I am a postdoc jointly working at UMD (with Yi Ting Huang) and MIT (with Roger Levy) on sentence processing and child language development. My research program is centered on how language experience (frequency, statistical regularities) and language structure (grammatical or thematic roles) shape sentence processing and comprehension (see further below). My work is heavily experimental yet complemented by computational and developmental approaches. Empirical endeavors aim at benchmarking sentence processing difficulties (magnitude, distribution, and time course) and comprehension accuracy under different experimental conditions (syntactic complexity, semantic anomaly, etc). With children, we examine both ****input (experience) and output (processing and comprehension), and how they are linked. Finally, computational modeling allows quantitative evaluations of theories against benchmark datasets. The resulting interdisciplinary goals and tools are shown in this figure on the right.

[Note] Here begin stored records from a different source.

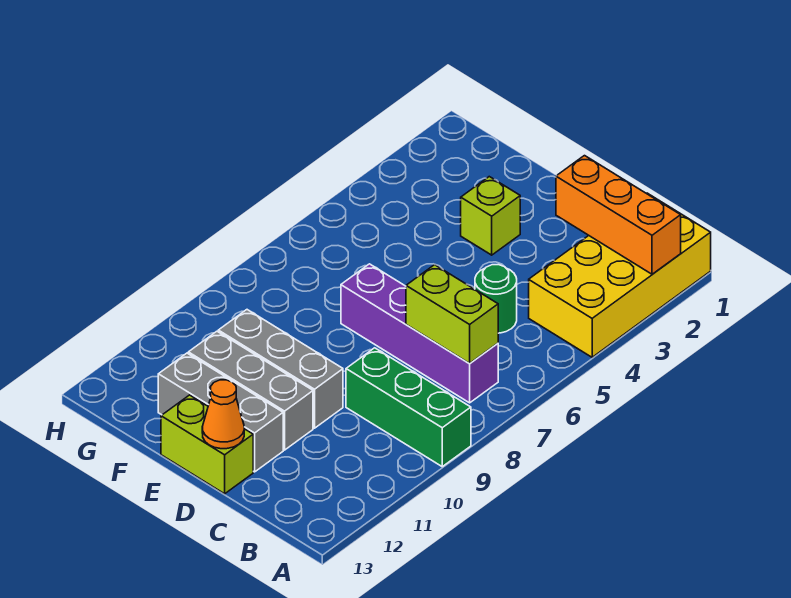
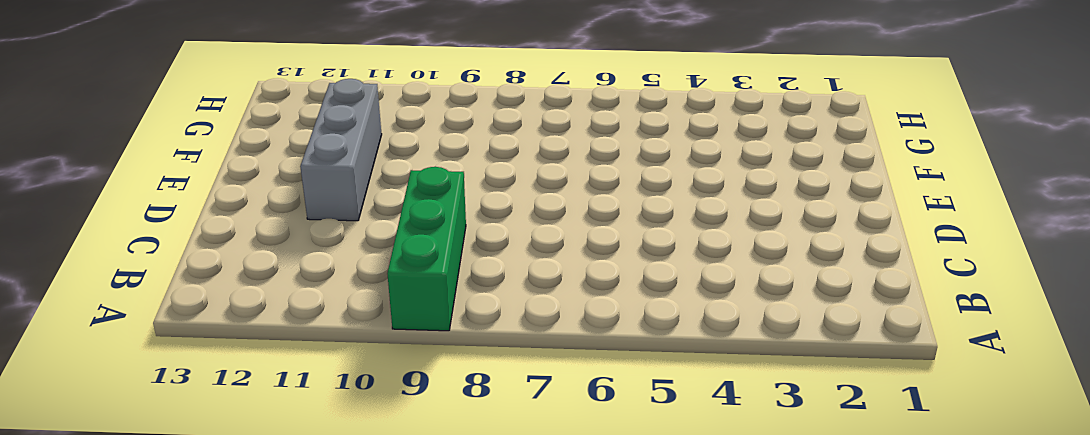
none -> yellow brick A1:B4 level 1
none -> purple brick B7:E7 level 1
none -> green round brick C5 level 1

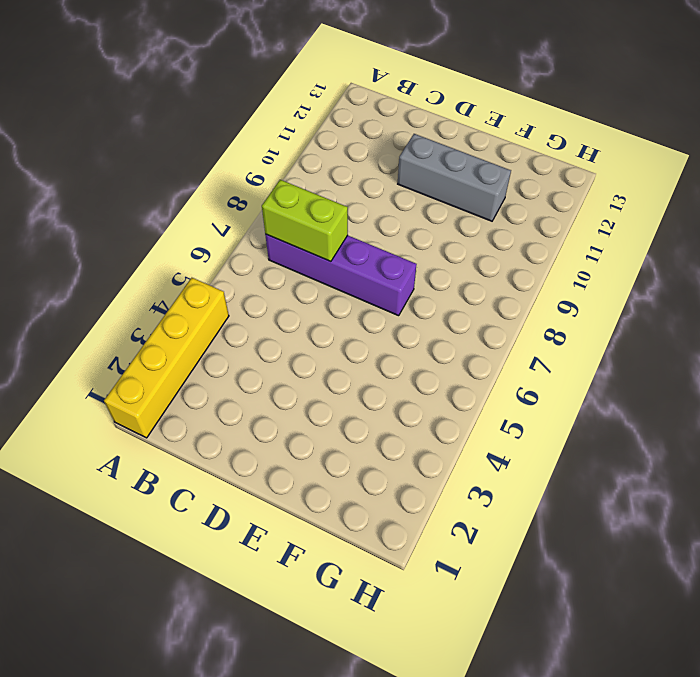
yellow brick A1:A4 level 1 -> yellow brick A1:B4 level 1
none -> green brick A9:C9 level 1
none -> green round brick C5 level 1
none -> grey brick D10:F10 level 1

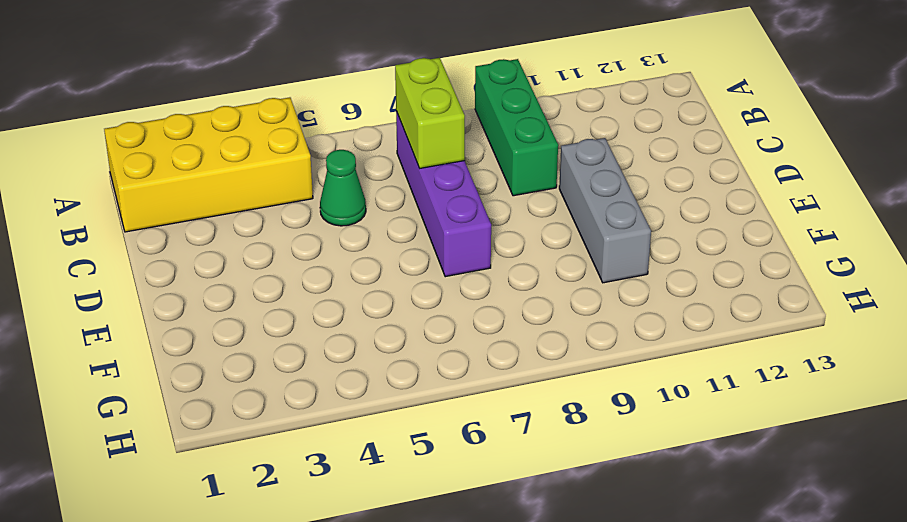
green cone C5 level 1 -> green round brick C5 level 1
none -> grey brick D11:F11 level 1
none -> grey brick D12:F12 level 1
none -> lime brick D13:E13 level 1

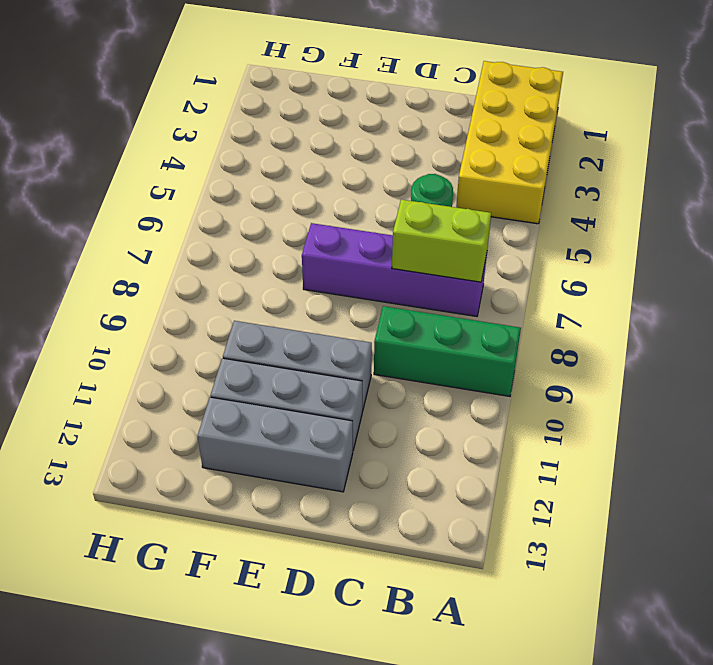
none -> lime brick D13:E13 level 1
none -> lime brick E3 level 1
none -> orange brick A2:C2 level 2

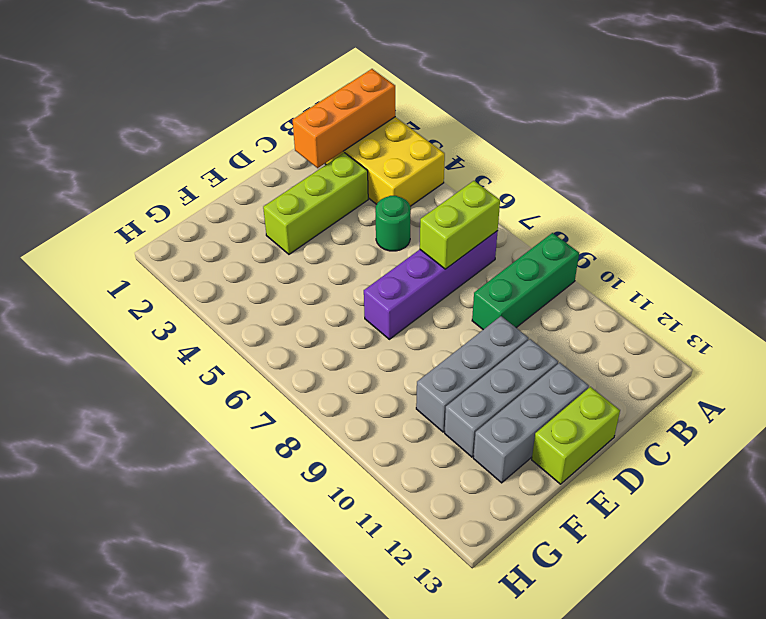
lime brick C3:E3 level 1 -> lime brick E3 level 1
none -> orange cone D13 level 2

Example questions I’ve addressed and their tl;drs:
-How well does next-word prediction alone explain structural effects on reading times? (Huang et al., 2024, JML) → great underestimation of processing difficulty by language models’ surprisal
-What can/can’t language models with developmentally plausible training data predict about child processing data? (Huang, Levy, & Huang, 2025 upcoming BUCLD talk; manuscript in prep) → human-like world knowledge and thematic roles are not learned and/or not utilized as humans in text-based language models
-Do predictive processing and structural processing dissociate in reading? (Timkey, Huang, et al., manuscript in prep; Huang & Dillon, 2023 HSP talk) → structural effects render both small, transient and large, lingering difficulties, the latter not ready captured by language models’ surprisal.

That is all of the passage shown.